Nella vita di tutti, fin dall’evento originario della nascita, separazioni e perdite non solo sono momenti inevitabili, ma condizioni per crescere.
La morte di un genitore nell’infanzia, però, va al di là del naturale alternarsi di perdite e lutti. Non è una perdita come le altre. Somiglia a una amputazione, pur restando spesso una ferita invisibile.
Se però l’adulto può contare sui ricordi della persona che non c’è più, se può recuperare dentro di sé i sentimenti vissuti, per i bambini tutto questo diventa complicato. La domanda principale è: “Cosa succede ai bambini quando perdono i genitori nell’età in cui si è totalmente dipendenti da loro”?
Le emozioni dei bambini in lutto
Per un bambino che vive il lutto per la morte di un genitore, vi sono diverse condizioni emotive, ad esempio:
- Il genitore sopravvissuto è più amato di prima, quale unico appoggio, ma è anche osteggiato e temuto come capace di ulteriori abbandoni;
- Spesso si fa avanti un’idea persecutoria, ossia che qualcuno è arrivato e si è portato via il papà o la mamma;
- Il bambino sperimenta sensi di colpa e la paura travolgente di essere stato la causa della morte.
Sintomi frequenti
I bambini che hanno subito un lutto possono presentare disturbi nel rendimento scolastico, aggressività, oppure possono avvertire un senso di abbandono che non riescono a sopportare o a perdonare.
I sintomi dei bambini non sempre sono così evidenti ma spesso si manifestano con:
- disturbi dell’apprendimento, del sonno, dell’alimentazione;
- ritiro dalle relazioni con gli altri;
- stati di panico o manie ossessive;
- disturbi fisici persistenti, come emicranie o malesseri che compromettono la frequenza scolastica;
- iperattività, ossia un voler essere sempre al centro dell’attenzione attraverso tirannie, oppositività.
Il disagio degli adulti
Ad aggravare spesso la condizione emotiva dei bambini, si aggiunge l’incapacità di molti adulti ad affrontare il tema della morte. Si pensa, per esempio, che fino a una certa età i bambini non realizzino cosa sia la morte, né la sua definitività. Che vivano insomma in una beata incoscienza e non soffrano più di tanto per una perdita.
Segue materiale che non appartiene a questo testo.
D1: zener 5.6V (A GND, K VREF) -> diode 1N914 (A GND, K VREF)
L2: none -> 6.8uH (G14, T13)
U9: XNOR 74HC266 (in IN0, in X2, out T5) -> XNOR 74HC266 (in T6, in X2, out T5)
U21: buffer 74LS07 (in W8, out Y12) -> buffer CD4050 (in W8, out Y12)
Gli adulti spesso non sanno come, quando e quali parole usare. E, una volta comunicata la notizia, non sanno come continuare il discorso.
In molti casi preferiscono non nominare la persona scomparsa pensando che questo serva ad attenuare il dolore, a digerirlo meglio, a proteggere un bambino dai ricordi e dalle nostalgie. Con il risultato però che per il bambino non solo chi è andato via non gli parla più, ma anche chi resta finisce per non parlare più di chi è morto.
Dare voce al dolore
Quando nella prima infanzia muore un genitore, il bambino deve vivere e contenere quell’esperienza terribile con una struttura emotiva e mentale ancora molto vulnerabile.
Deve poter imparare a separarsi dall’altro che non c’è più accettando una vita senza di lui; ma allo stesso tempo restare fortemente unito al genitore morto perché la ferita possa davvero diventare una cicatrice.
Per riuscirci a volte basta poter esprimere il suo vissuto emotivo, dare voce al suo dolore magari con il sostegno di uno psicologo per ricostruire la serenità necessaria e prevenire conseguenze sulla vita adulta.